Digital artefact development rule of thumb 1: Fail Early, Fail Often [FEFO]
#fefo is a developmental strategy originating in the open source community, and first formalized by Eric Raymond in The Cathedral and the Bazaar. FEFO looks simple, but is the embodiment of a fundamental insight about complex systems. If a complex system has to last in time while interfacing with nonlinear environments, its best bet is to distribute and normalize risk taking [a better word for decision making] across its network, while also accounting for the systemic effects of failure within the system [see Nassim Taleb’s Antifragile for an elaboration]. In the context of teaching and learning, FEFO asks creators to push towards the limits of their idea, experiment at those limits and inevitably fail, and then to immediately iterate through this very process again, and again. At the individual level the result of FEFO in practice is rapid error discovery and elimination, while at the systemic level it leads to a culture of rapid prototyping, experimentation, and ideation.

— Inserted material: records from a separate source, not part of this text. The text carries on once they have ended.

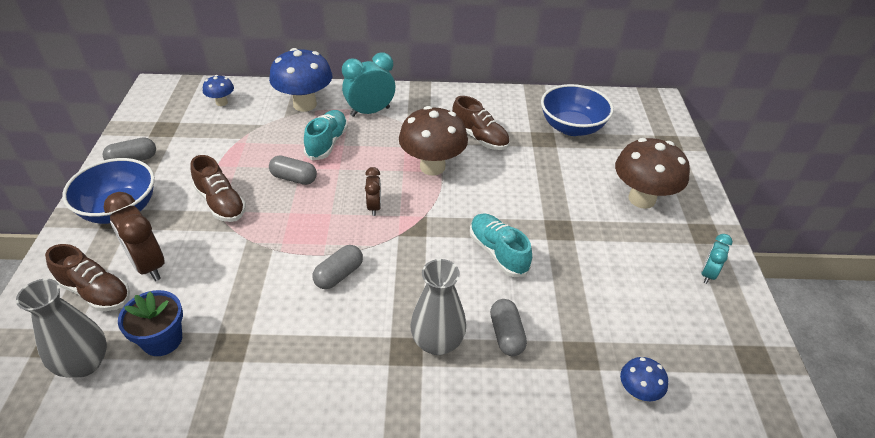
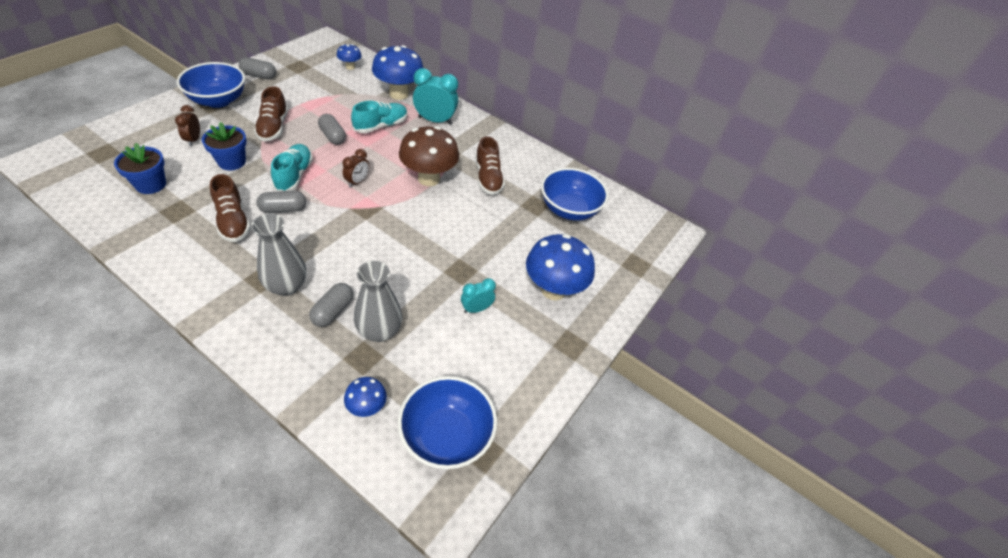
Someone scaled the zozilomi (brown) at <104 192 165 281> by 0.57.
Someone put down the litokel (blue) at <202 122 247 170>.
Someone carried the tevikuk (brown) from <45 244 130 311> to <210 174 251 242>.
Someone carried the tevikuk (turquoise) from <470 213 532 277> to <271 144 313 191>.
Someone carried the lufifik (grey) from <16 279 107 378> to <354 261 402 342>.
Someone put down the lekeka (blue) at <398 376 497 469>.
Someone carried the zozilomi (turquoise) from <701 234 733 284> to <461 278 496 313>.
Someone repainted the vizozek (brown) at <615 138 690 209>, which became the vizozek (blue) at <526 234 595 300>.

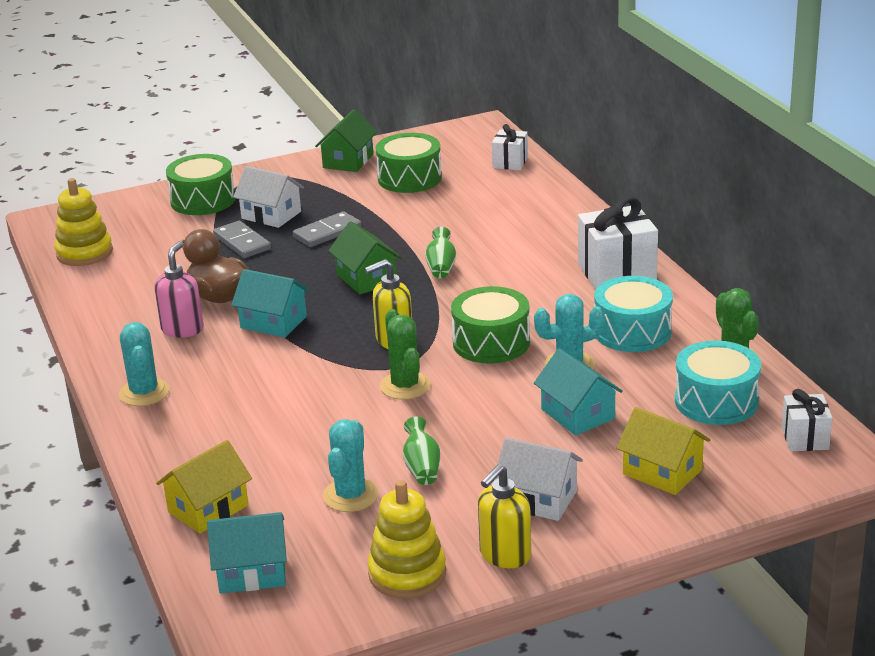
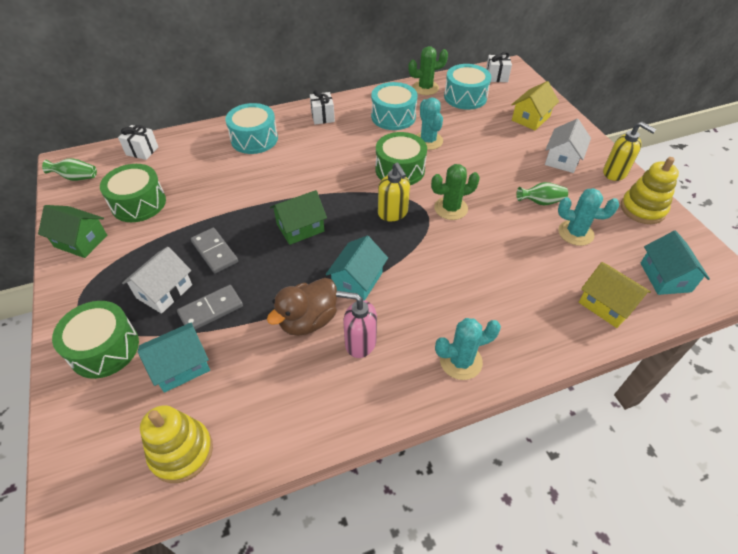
Someone carried the lufifik (green) from <425 227 456 278> to <42 158 97 181>.
Someone carried the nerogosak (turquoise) from <534 348 623 435> to <138 323 210 393>.
Someone put down the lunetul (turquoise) at <225 103 278 154>.
Someone scaled the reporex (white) at <578 197 658 290> by 0.57.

Digital artefact development rule of thumb 2: Fast, Inexpensive, Simple, Tiny [FIST]
#fist is a developmental strategy developed by Lt. Col. Dan Ward, Chief of Acquisition Innovation at USAF. It provides a rule-of-thumb framework for evaluating the potential and scope of projects, allowing creators to chart ideation trajectories within parameters geared for simplicity. In my subjects FIST projects have to be: 1] time-bound [fast], even if part of an ongoing process; 2] reusing existing easily accessible techniques [inexpensive], as opposed to relying on complex new developments; 3] constantly aiming away from fragility [simple], and towards structural simplicity; 4] small-scale with the potential to grow [tiny], as opposed to large-scale with the potential to crumble.
In the context of my teaching, starting with their first foray into the DIGC major in BCM112 students are asked to ideate, rapidly prototype, develop, produce, and iterate a DA along the criteria outlined above. Crucially, students are allowed and encouraged to have complete conceptual freedom in developing their DAs. Students can work alone or in a group, which can include students from different classes or outside stakeholders. Students can also leverage multiple subjects across levels of study to work on the same digital artefact [therefore scaling up horizontally and/or vertically]. For example, they can work on the same project while enrolled in DIGC202 and DIGC302, or while enrolled in DIGC202 and DIGC335. Most importantly, students are encouraged to continue working on their projects even after a subject has been completed, which potentially leads to projects lasting for the entirety of their degree, spanning 3 years and a multitude of subjects.
In an effort to further ground the digital artefact framework in real-world practices in digital media and communication, DA creators from BCM112, DIGC202, and DIGC302 have been encouraged to collaborate with and initiate various UOW media campaigns aimed at students and outside stakeholders. Such successful campaigns as Faces of UOW, UOW Student Life, and UOW Goes Global all started as digital artefacts in DIGC202 and DIGC302. In this way, student-created digital media content is leveraged by the University and by the students for their digital artefacts and media portfolios. To date, DIGC students have developed digital artefacts for UOW Marketing, URAC, UOW College, Wollongong City Council, and a range of businesses. A number of DAs have also evolved into viable businesses.
In line with the opening paragraph I will stop here, even though [precisely because] this is an incomplete snapshot of the framework I am working on.